There is a finding that across a cline from less to more urban the frequency of a non-cyanogenic phenotype increases
The phenotype is genetically controlled by two loci, both of which have a segregating knock-out allele
If any individual is homozygous for either knockout they become non-cyanogenic

In this extremely simple simulation I create a 'population' which is represented by 2 lists of alleles (A/a and B/b)
To simulate evolution I randomly sample with replacement from the lists to create new list that represent the next generation.

By repeating this process with variable starting frequencies, population sizes and numbers of generations (functionally equivalent to steps in a strict stepping stone) we can look at the change in the frequency of cyanogenic and non-cyanogenic phenotypes

In [96]:
import random
from collections import OrderedDict
import csv
import time


# Randomly sample 'N' alleles from lists containing alleles for locus A (allels: A or a) and locus B (alleles: B or b). 
# Return list containing sampled alleles.
def sample_population(locus_A, locus_B, N):
    new_locus_A = [random.choice(locus_A) for _ in range(N)]
    new_locus_B = [random.choice(locus_B) for _ in range(N)]
    return new_locus_A, new_locus_B

# From list containing alleles, calculate the frequency of 'A' or 'B' allele. 
def allele_freq(locus):
    p = sum(1*i.isupper() for i in locus)/float(len(locus))
    return p

# Join list containing simulation results (e.g. Population size, allele frequencies, phenotype frequency, etc.) with 
# list containing iteration number (i.e. sim)
def final_results(results,sim):
    return [a + b for a,b in zip(results,sim)]

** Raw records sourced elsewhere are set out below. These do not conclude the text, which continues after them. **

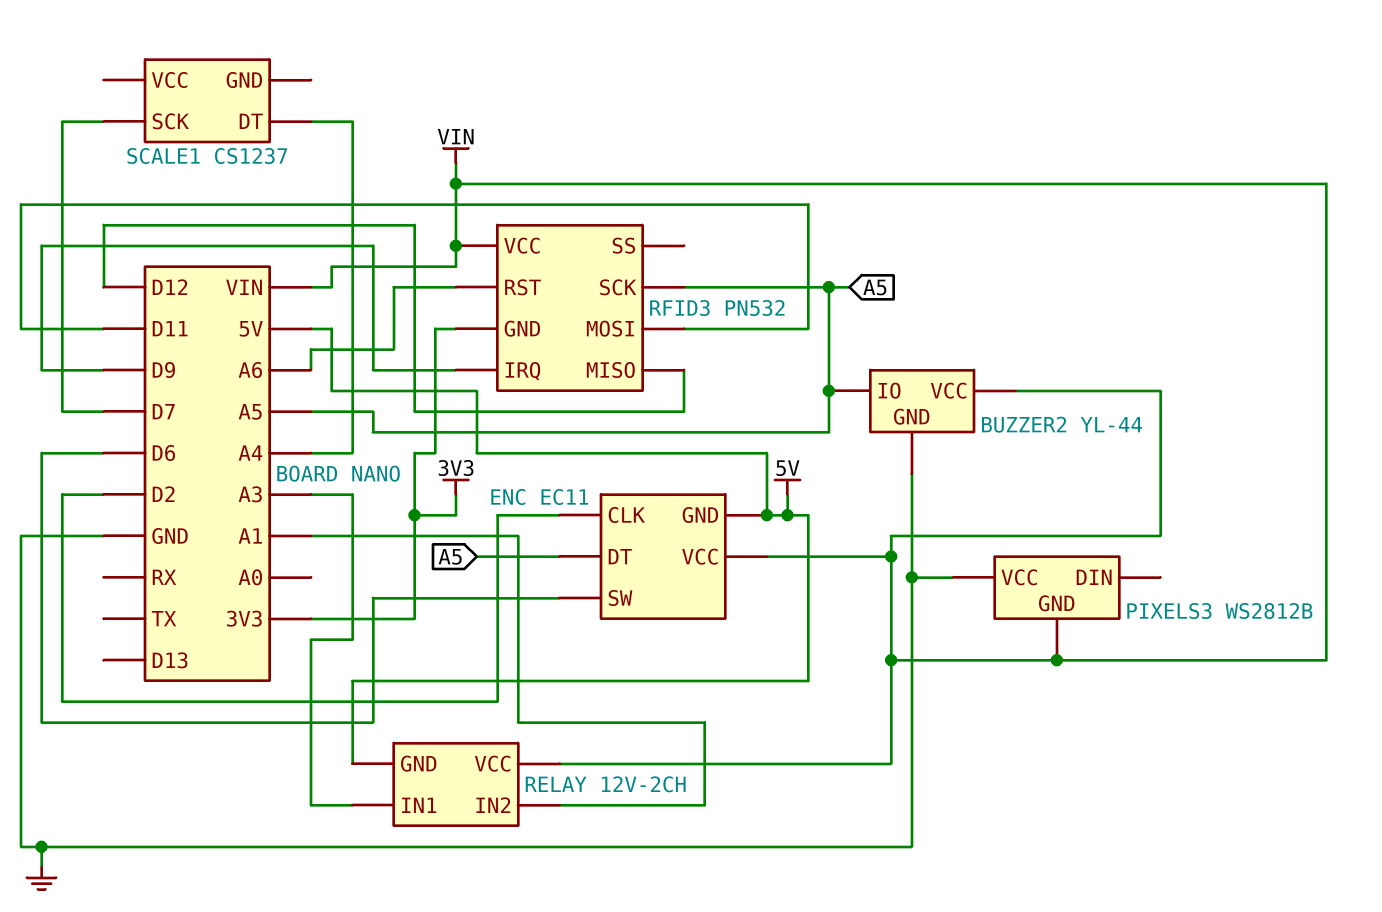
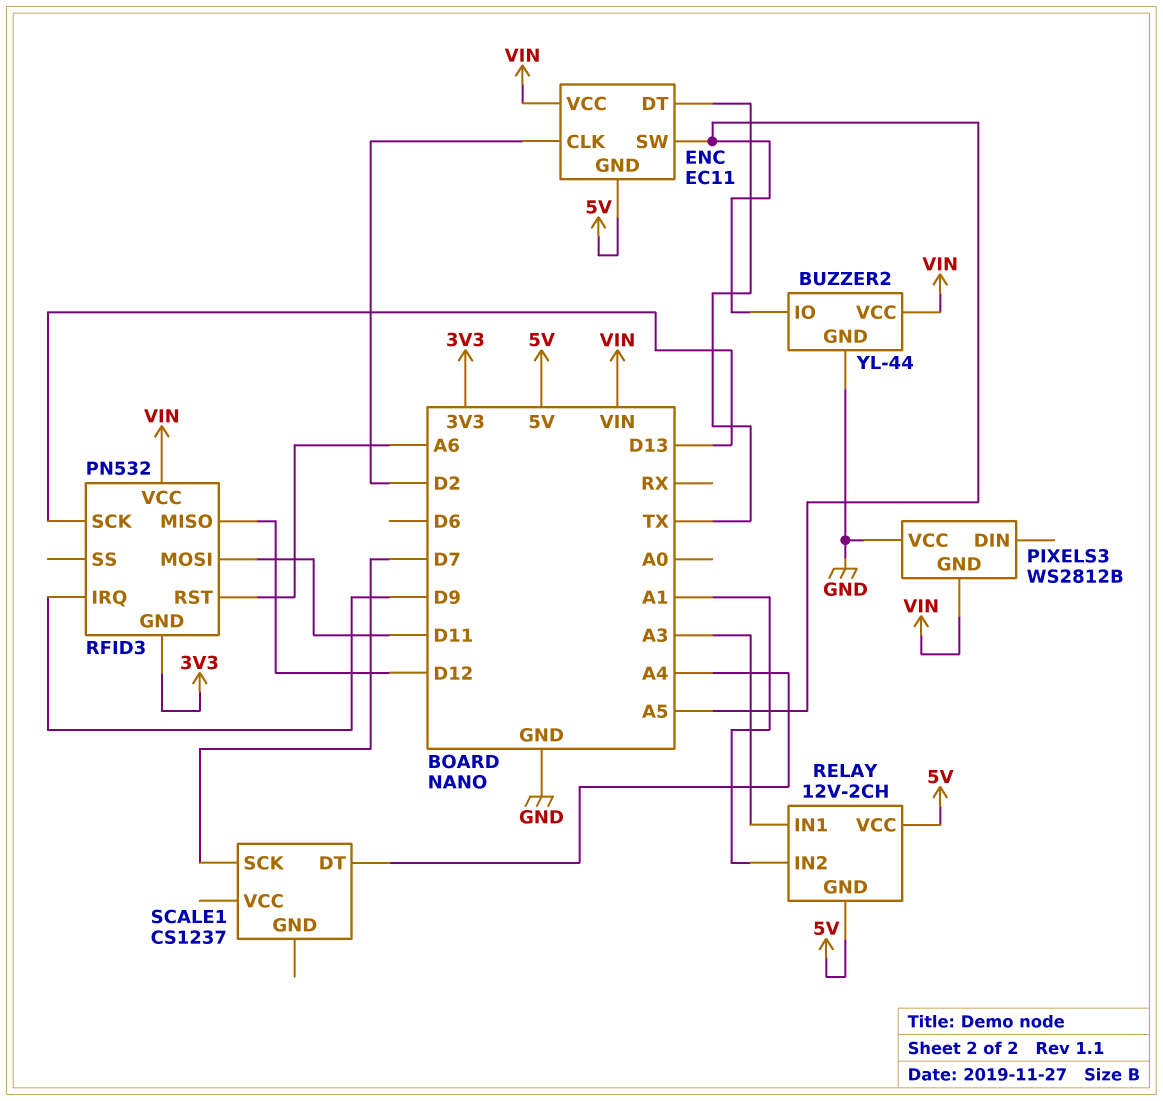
ENC pin DT: A5 -> TX
ENC pin SW: D6 -> A5
RELAY pin VCC: VIN -> 5V
RFID3 pin SCK: A5 -> D13

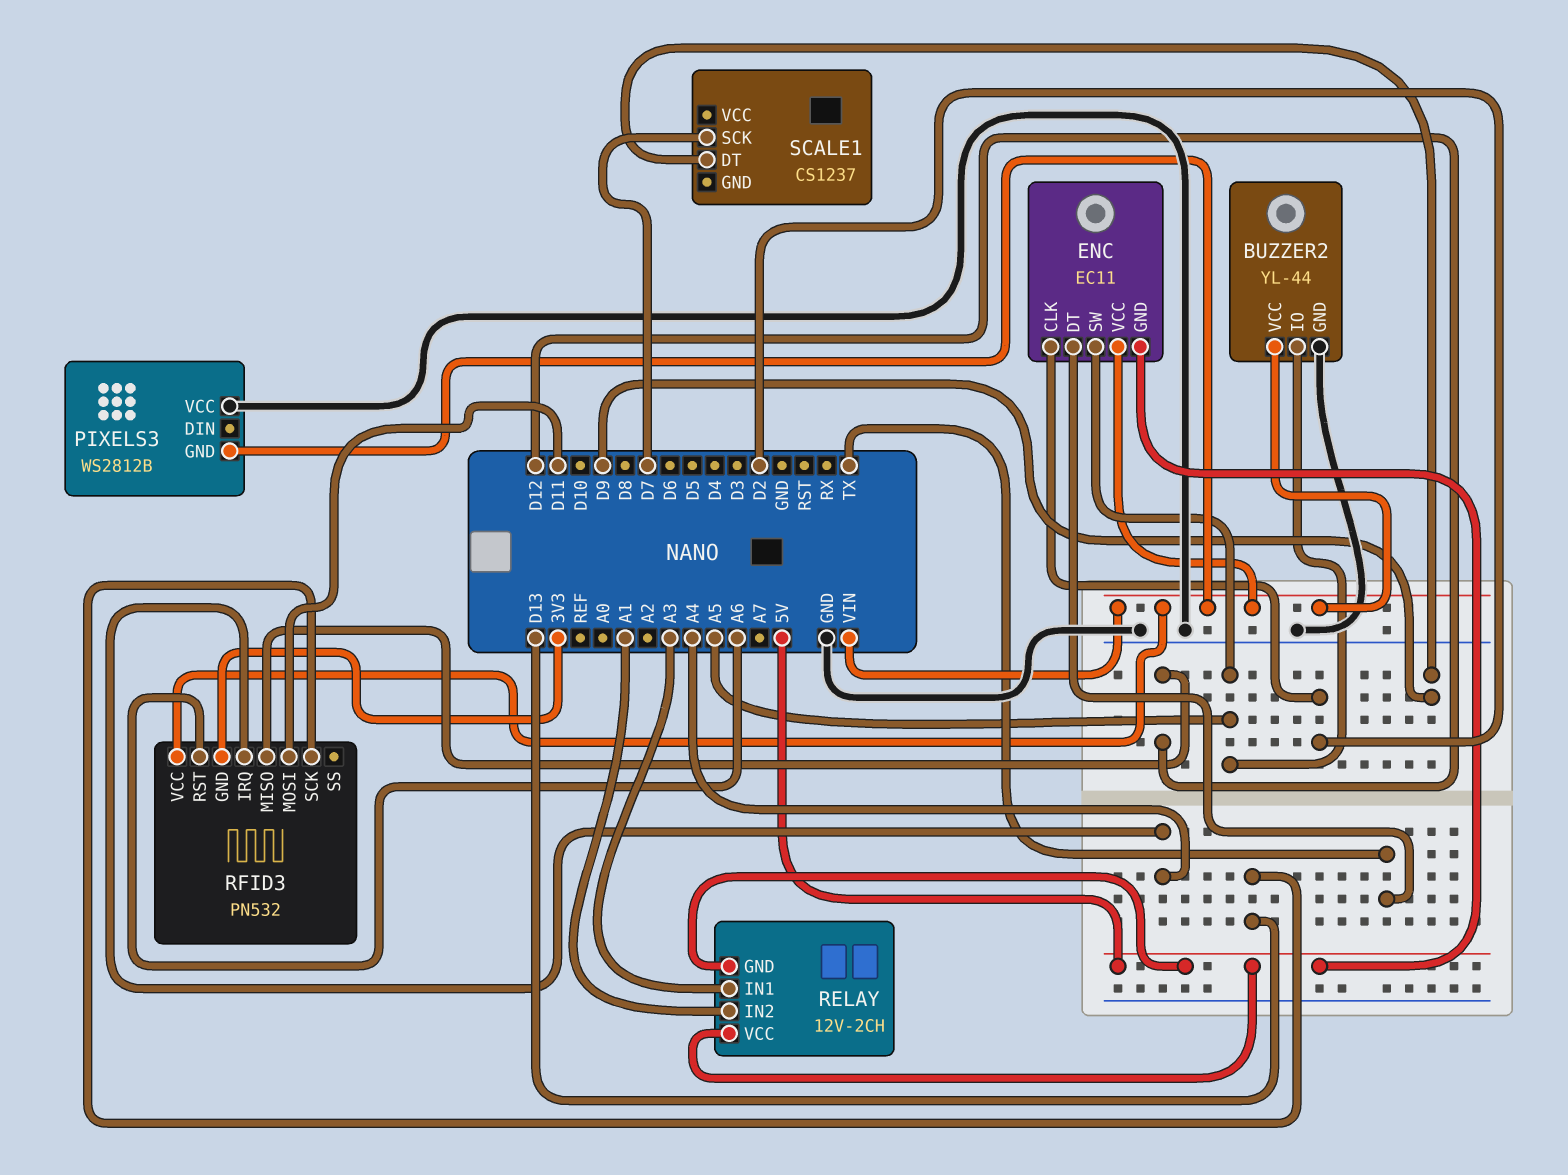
RFID3 pin IRQ: D9 -> A4
SCALE1 pin DT: A4 -> D9

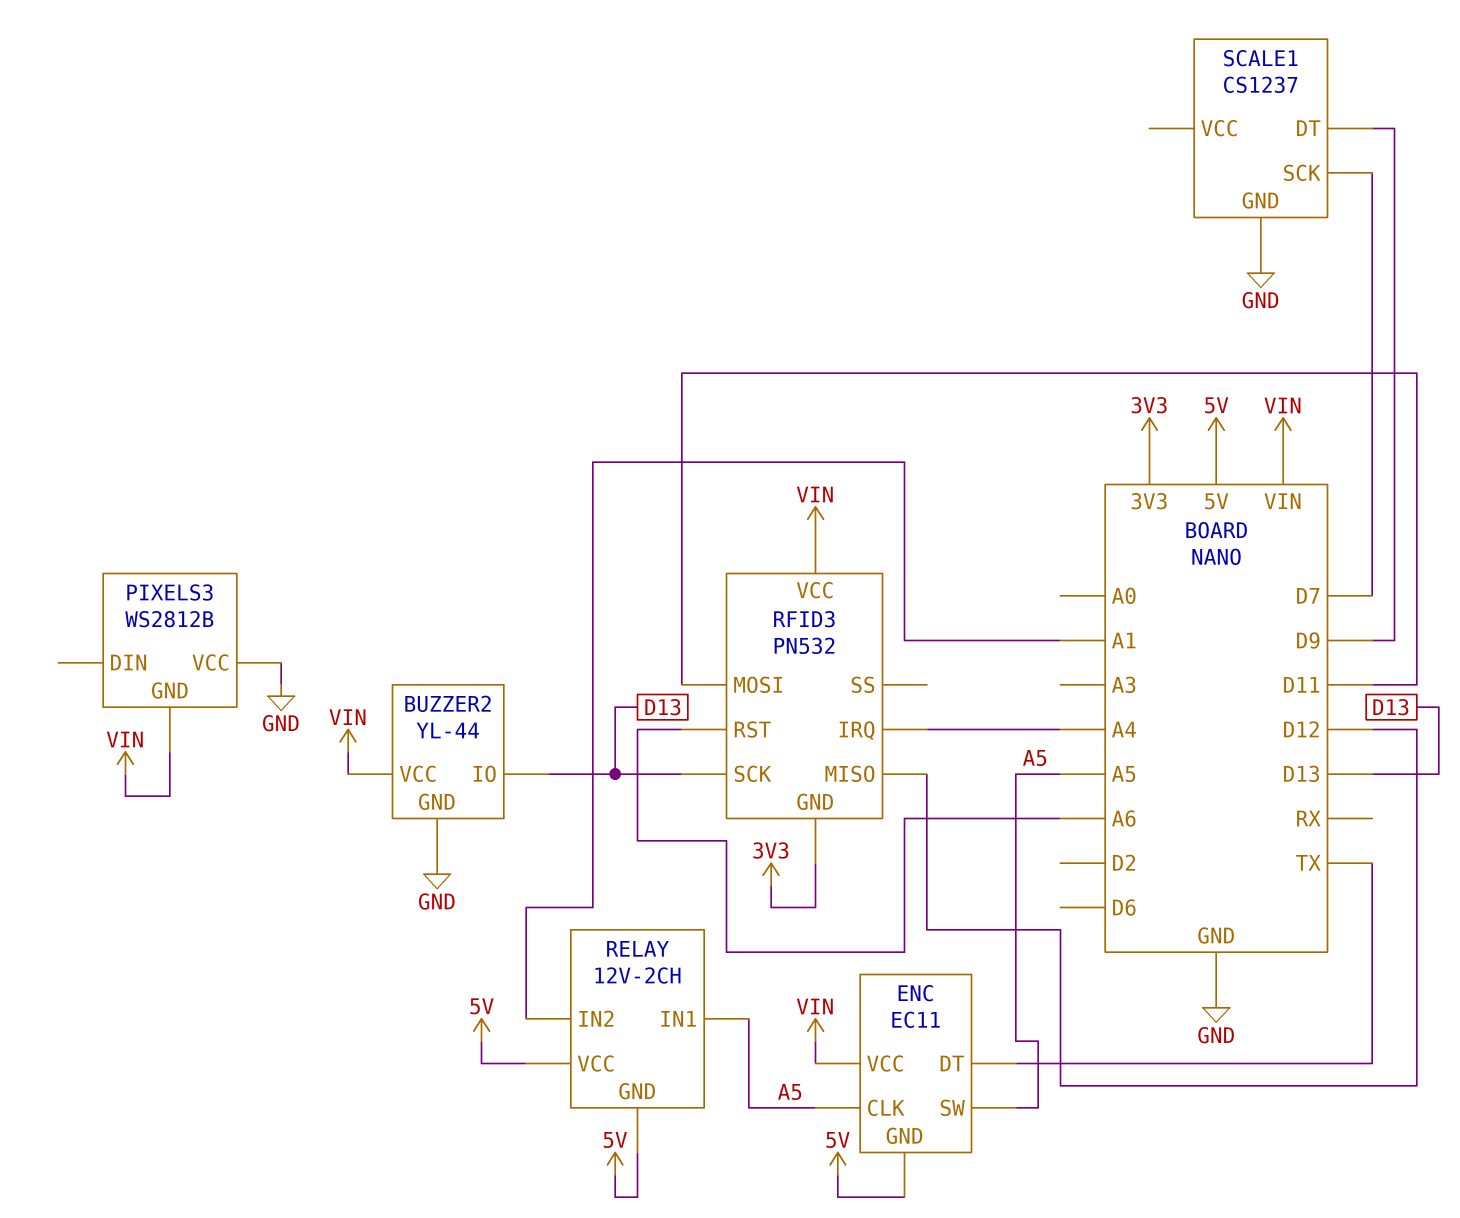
BUZZER2 pin IO: A5 -> D13
ENC pin CLK: D2 -> A5
RELAY pin IN1: A3 -> A5
SCALE1 pin GND: none -> GND

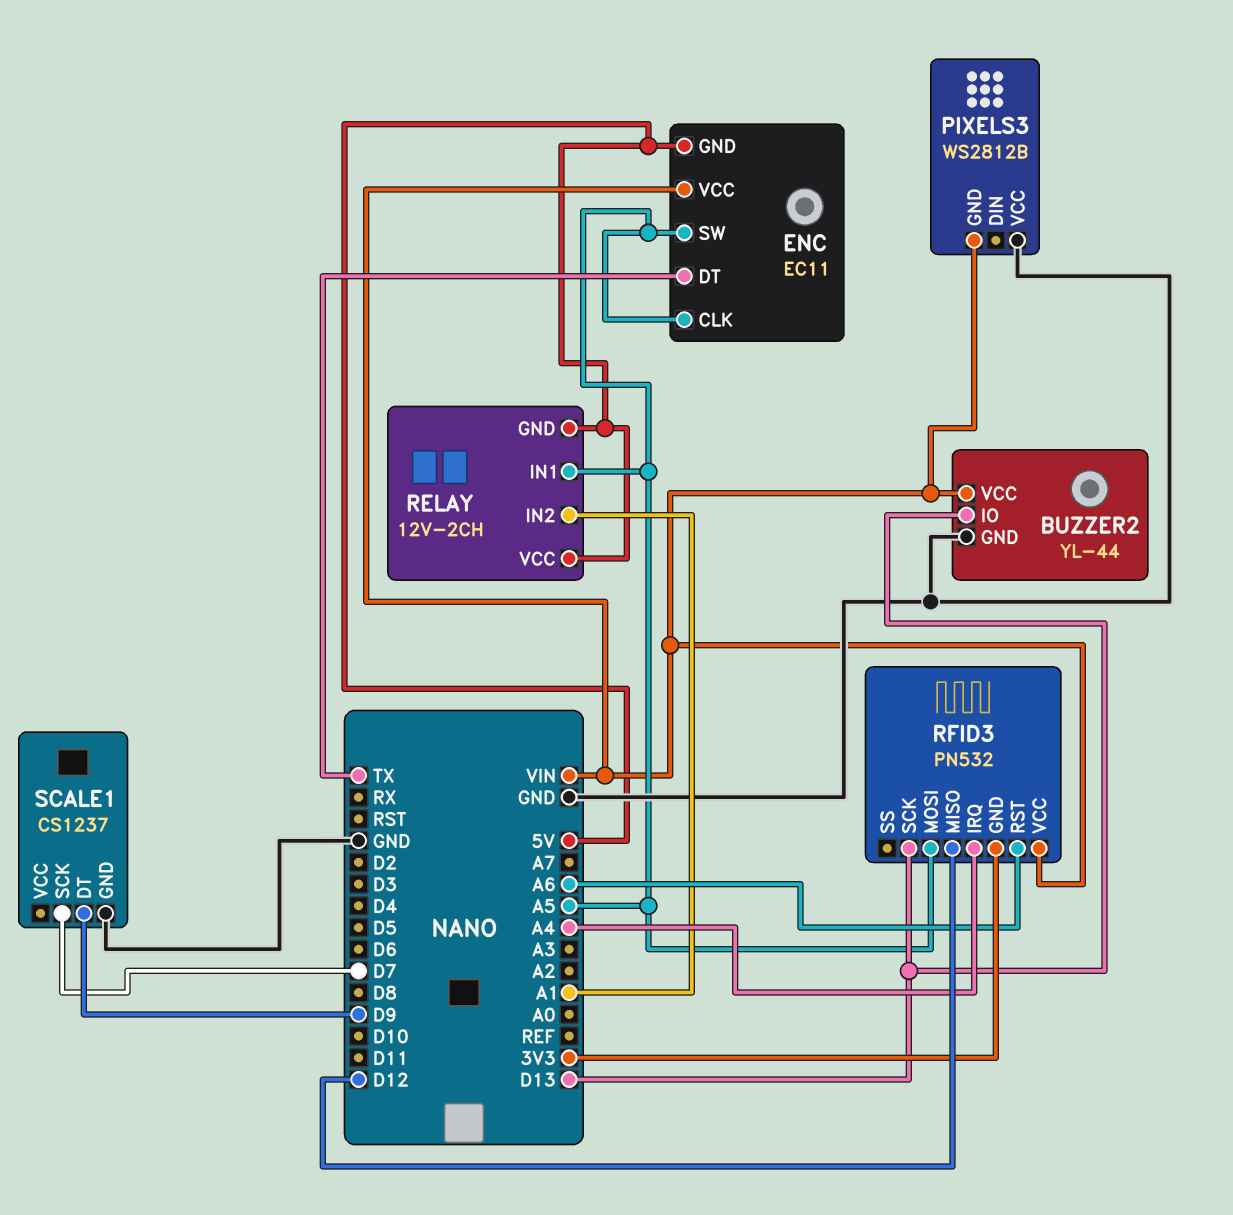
RFID3 pin MOSI: D11 -> A5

# Given the frequencies of 'A' and 'B' alleles, return the frequency of the 'acyanogenic' phenotype (i.e. recessive
# at either the A locus, B locus, or both) 
def phenotype(pA, pB):
    qA = 1-pA
    qB = 1-pB
    mut= qA**2 + qB**2 - (qA**2 * qB**2)
    WT = 1-mut
    return mut # Frequency of acyanogenic phenotype


# This function returns the proportion of all simulations that resulted in fixation of either phenotype. 'FixedU' 
# is the proportion fixed for acyanogenesis and 'FixedD' for cyanogenesis. 
def prop_fixed(big_dict,sims):
    fixedU = 0
    fixedD = 0
    for s in big_dict[len(big_dict)-1]: # Only look at final generation
        if s[2] == 1.0:  # Index of 2 required to access third item in step_dict list (i.e. phenotype frequency)
            fixedU += 1
        if s[2] == 0.0:
            fixedD += 1
    return fixedU/float(sims), fixedD/float(sims)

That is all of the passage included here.